Les années suivantes, si le patient présente la prescription d’un ou de plusieurs nouveaux traitements, le pharmacien actualise son analyse et ses recommandations et procède à un nouvel entretien conseil tout en assurant le suivi de l’observance. Si le patient n’a pas de nouveau traitement, le pharmacien réalise « au moins deux suivis de l’observance » dans l’année.
Le pharmacien dispose d’un guide d’accompagnement du patient et de fiches de suivi permettant d’aborder les points incontournables et servant de support d’échanges avec le patient et le médecin traitant. Ces documents sont disponibles sur le portail Internet de l’assurance maladie dédié aux professionnels de santé. Parallèlement, les groupements et enseignes développent des outils pour inciter leurs adhérents à s’investir dans ces bilans, tels le groupe PHR qui propose depuis mi-janvier des fiches de suivi, un guide méthodologique et un plan de prise, en partenariat avec le Comité de valorisation de l’acte officinal (CVAO).
4- La formation
Si la formation aux bilans partagés de médication n’est pas obligatoire, elle est fortement recommandée. La Société française de pharmacie clinique (SFPC) a conçu un mémo et un kit de formation composé de modules d’e-learning et d’une formation présentielle, formation intégrée à la démarche de Développement professionnel continu (DPC). Ce kit de formation va être proposé par les Unions régionales de professionnels de santé (URPS) qui s’organiseront localement avec les organismes de DPC. La partie e-learning doit être mise en ligne sur le site de la SFPC « de façon imminente », souligne Stéphane Honoré, le président de la SFPC.

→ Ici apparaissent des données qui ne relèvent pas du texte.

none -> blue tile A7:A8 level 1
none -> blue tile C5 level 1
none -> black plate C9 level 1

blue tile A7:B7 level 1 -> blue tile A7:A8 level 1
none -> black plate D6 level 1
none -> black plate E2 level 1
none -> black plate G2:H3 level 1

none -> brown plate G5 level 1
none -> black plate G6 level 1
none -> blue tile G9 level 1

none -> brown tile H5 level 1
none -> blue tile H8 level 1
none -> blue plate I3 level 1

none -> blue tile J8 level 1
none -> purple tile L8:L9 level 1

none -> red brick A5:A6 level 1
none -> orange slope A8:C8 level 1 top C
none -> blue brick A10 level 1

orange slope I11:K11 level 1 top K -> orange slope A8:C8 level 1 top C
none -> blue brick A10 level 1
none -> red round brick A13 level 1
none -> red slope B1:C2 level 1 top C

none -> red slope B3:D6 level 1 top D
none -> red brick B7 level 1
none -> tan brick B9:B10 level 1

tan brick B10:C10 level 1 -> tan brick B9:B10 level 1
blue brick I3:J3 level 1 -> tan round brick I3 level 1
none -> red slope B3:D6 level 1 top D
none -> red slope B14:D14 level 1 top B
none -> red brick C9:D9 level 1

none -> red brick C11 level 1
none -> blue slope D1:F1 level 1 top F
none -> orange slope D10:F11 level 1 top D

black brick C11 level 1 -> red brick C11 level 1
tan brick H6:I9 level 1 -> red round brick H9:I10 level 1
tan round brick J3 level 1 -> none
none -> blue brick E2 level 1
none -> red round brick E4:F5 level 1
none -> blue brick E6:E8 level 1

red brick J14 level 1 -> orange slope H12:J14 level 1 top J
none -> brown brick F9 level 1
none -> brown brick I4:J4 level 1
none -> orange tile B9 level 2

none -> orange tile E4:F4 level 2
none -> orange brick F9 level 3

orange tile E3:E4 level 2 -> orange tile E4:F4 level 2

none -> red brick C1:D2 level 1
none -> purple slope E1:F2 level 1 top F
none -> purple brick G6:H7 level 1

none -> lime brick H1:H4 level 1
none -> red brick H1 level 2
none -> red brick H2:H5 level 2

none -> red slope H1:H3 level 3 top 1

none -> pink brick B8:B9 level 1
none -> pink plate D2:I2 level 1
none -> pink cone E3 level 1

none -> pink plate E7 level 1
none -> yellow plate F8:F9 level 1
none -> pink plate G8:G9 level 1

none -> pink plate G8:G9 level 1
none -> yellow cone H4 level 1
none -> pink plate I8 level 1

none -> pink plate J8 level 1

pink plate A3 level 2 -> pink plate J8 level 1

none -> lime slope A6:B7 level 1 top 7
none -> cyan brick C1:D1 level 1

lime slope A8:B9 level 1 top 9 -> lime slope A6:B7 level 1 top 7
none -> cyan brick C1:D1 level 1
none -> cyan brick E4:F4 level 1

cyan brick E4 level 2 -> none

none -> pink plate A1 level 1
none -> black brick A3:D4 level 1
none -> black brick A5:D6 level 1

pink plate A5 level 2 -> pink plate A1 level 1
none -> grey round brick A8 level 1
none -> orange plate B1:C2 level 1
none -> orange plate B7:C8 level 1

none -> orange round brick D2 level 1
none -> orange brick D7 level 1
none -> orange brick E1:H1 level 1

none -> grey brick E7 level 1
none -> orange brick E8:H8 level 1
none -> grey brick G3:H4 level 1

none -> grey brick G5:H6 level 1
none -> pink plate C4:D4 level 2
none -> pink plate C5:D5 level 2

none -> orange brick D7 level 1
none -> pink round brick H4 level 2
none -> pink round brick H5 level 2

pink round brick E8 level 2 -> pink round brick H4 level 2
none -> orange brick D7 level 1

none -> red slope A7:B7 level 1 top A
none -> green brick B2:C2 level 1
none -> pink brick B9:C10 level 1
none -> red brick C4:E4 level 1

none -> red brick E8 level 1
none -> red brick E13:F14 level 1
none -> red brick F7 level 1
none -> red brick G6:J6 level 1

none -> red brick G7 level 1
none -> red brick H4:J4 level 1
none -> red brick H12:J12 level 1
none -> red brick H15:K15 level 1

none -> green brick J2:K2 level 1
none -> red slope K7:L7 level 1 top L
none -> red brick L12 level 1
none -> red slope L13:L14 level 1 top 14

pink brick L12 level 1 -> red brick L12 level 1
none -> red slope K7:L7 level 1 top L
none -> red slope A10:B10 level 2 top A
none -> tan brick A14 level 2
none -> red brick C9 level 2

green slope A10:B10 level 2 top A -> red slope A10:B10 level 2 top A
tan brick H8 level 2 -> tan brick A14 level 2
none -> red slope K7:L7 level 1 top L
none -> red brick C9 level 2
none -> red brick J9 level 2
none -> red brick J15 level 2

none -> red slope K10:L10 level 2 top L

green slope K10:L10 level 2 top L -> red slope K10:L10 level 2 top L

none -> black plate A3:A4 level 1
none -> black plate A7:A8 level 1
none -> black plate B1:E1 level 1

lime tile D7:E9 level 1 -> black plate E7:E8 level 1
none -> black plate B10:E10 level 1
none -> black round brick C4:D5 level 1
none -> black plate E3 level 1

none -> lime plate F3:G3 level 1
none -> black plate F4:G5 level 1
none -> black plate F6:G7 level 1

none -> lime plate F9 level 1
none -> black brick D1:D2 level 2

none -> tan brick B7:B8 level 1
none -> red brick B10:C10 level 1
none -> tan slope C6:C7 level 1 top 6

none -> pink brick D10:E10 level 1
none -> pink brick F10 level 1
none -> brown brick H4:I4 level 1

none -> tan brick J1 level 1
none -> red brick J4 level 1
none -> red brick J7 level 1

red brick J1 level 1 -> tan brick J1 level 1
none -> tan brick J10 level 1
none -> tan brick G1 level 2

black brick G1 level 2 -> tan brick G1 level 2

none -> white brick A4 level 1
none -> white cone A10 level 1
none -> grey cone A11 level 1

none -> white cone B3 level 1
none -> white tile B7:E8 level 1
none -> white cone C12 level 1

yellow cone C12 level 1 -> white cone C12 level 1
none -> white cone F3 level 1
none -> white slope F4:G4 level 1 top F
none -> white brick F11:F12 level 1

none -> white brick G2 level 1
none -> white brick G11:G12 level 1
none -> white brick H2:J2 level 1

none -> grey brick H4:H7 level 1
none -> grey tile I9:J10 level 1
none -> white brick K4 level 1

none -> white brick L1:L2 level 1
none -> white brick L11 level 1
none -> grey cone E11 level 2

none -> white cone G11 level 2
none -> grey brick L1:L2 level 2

D'autres groupements proposent aussi des formations. C’est le cas de Pharmactiv qui a déployé des sessions éligibles au DPC pour les titulaires et les adjoints. C’est également le cas d’Univers Pharmacie qui a réalisé une tournée de formation dans les régions, du 28 janvier au 8 février dernier, ce qui a permis de former 80 % de ses titulaires. Une 2e phase de formations dites « expert » est planifiée tout au long de l’année 2018.
L’UTIP fera également partie des organismes formateurs aux bilans partagés de médication. Son président, Alain Guilleminot, salue leur mise en place et rappelle l’importance de « la formation et l’implication de l’ensemble de l’équipe officinale ». L’UTIP sera donc aux côtés des pharmaciens pour les former et les informer « avec une approche spécifiquement officinale ».
5- La rémunération
La rémunération s’élève à 60 euros par patient la première année. La seconde année, elle sera de 30 euros en cas de changement de traitement avec suivi de l’observance, ou de 20 euros pour un suivi de l’observance seul. Le versement de la rémunération intervient auprès de l’officine et a lieu au plus tard au mois de mars de chaque année. L’accord conventionnel table sur 20 bilans par officine et par an.